Jossye et Meliza – originaires du Honduras
photo de Nadja Massun pour MdM
Au Honduras, Jossye a élevé ses trois enfants toute seule. Commerçante, elle a dû abandonner son affaire pour des questions de sécurité : avec la crise économique, les braquages se multipliaient. Dans un pays où « la femme ne vaut rien »… Son fils aîné a 20 ans, il est marié et autonome, mais le cadet, qui n’a que 15 ans, souffre de problèmes cardiaques. Le pacemaker dont il risque d’avoir besoin coûte cher.
Meliza, 25 ans, a étudié le commerce et obtenu sa licence, mais elle a dû migrer parce qu’il est impossible de trouver un emploi stable dans le contexte actuel. Elle a laissé sa fille de 2 ans à sa mère, une super grand-mère, heureusement !
Aujourd’hui les deux inséparables servent dans un bar. Au début elles n’étaient pas habituées à ce qu’on les appelle par des petits noms, à ce qu’on les touche, à ce qu’on les pince… Certains clients vulgaires tentent d’abuser, la première fois Jossye a rétorqué par un coup de bouteille sur la tête !

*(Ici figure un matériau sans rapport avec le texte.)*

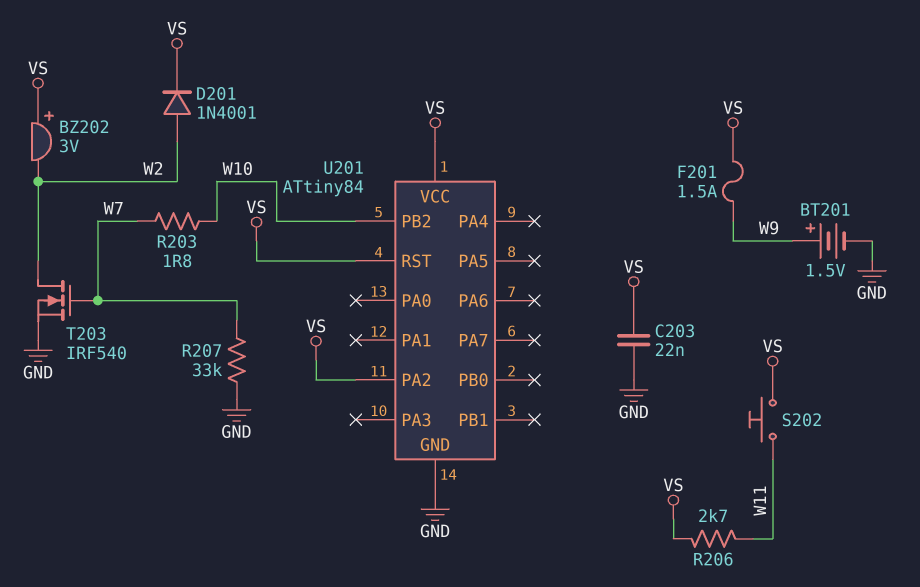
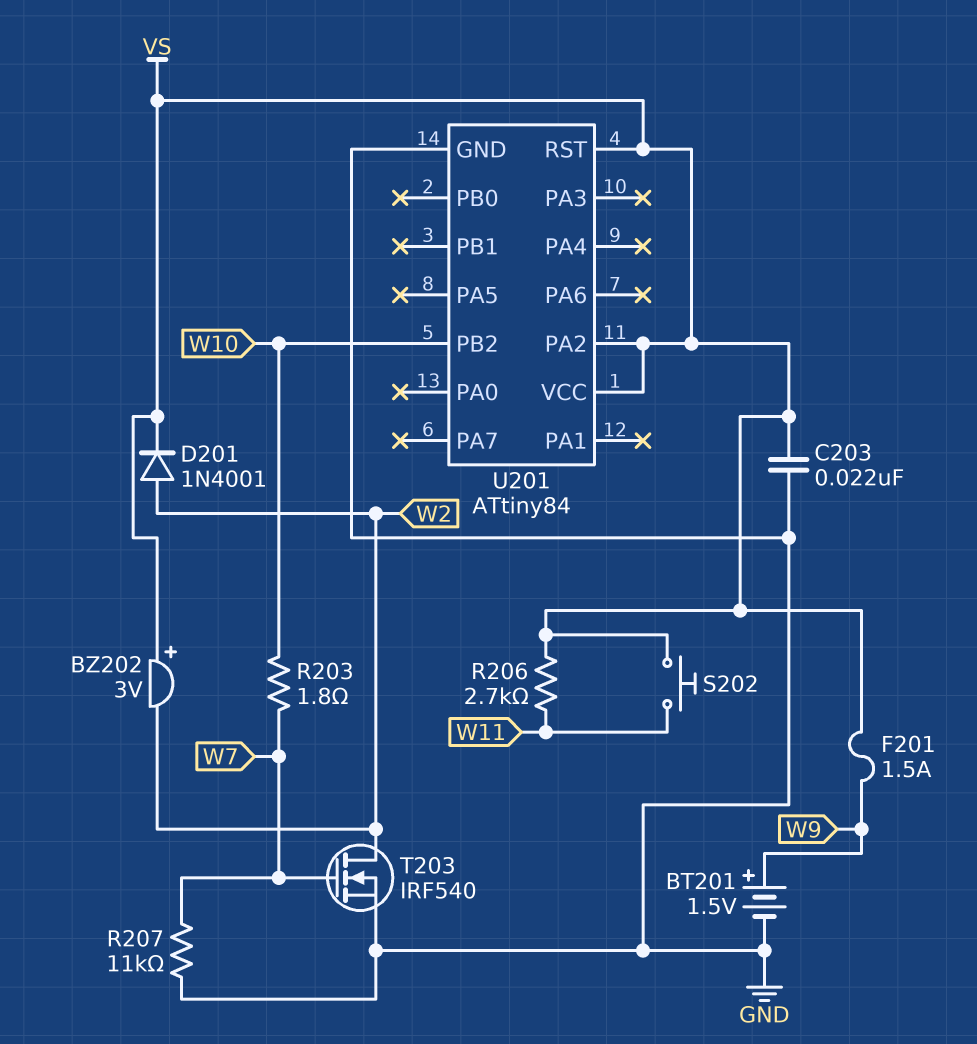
R207: 33k (GND, W7) -> 11k (GND, W7)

Meliza et Jossye sont arrivées à Tapachula invitées par une cousine à qui elles sont reconnaissantes de les avoir aiguillées sur un bar où le patron est correct. Il les défend quand les clients exagèrent et appelle des taxis pour qu’elles ne rentrent pas toutes seules à l’heure dangereuse. Elles sont ici pour rester, au moins un certain temps, celui d’économiser assez d’argent pour monter de nouveaux projets. D’ici là, elles voudraient faire venir leurs enfants.
Meliza et Jossye ont été victimes du harcèlement d’une femme de 35 ans, puis de son mari. Après des invitations amicales, ils ont entamé des manipulations assez perverses en essayant de briser leurs liens. En accusant l’une à tort, en mentant à l’autre puis en menaçant de les attaquer en justice. Ce procédé, qui peut durer des longs mois, est malheureusement un « classique » reconnaissable de tentative de traite. Fort heureusement elles ont été soutenues à temps par MdM et Brigada.
Aujourd’hui Meliza et Jossye sont des promotrices assidues. Elles viennent parfois à pieds aux réunions le matin pour économiser le transport et acheter à manger. L’après-midi, elles travaillent. Aux ateliers de journalisme où elles apprennent à témoigner de la vie des travailleuses du sexe à Tapachula, Meliza écrit, Jossye dessine. Forte de ses études secondaires, Meliza assure des présentations publiques lors des campagnes de sensibilisation. Les deux cousines qui avaient eu si peur d’aller à l’office de migration qu’elles en avaient perdu leurs chaussures en courant, savent aujourd’hui que les migrantes peuvent se défendre.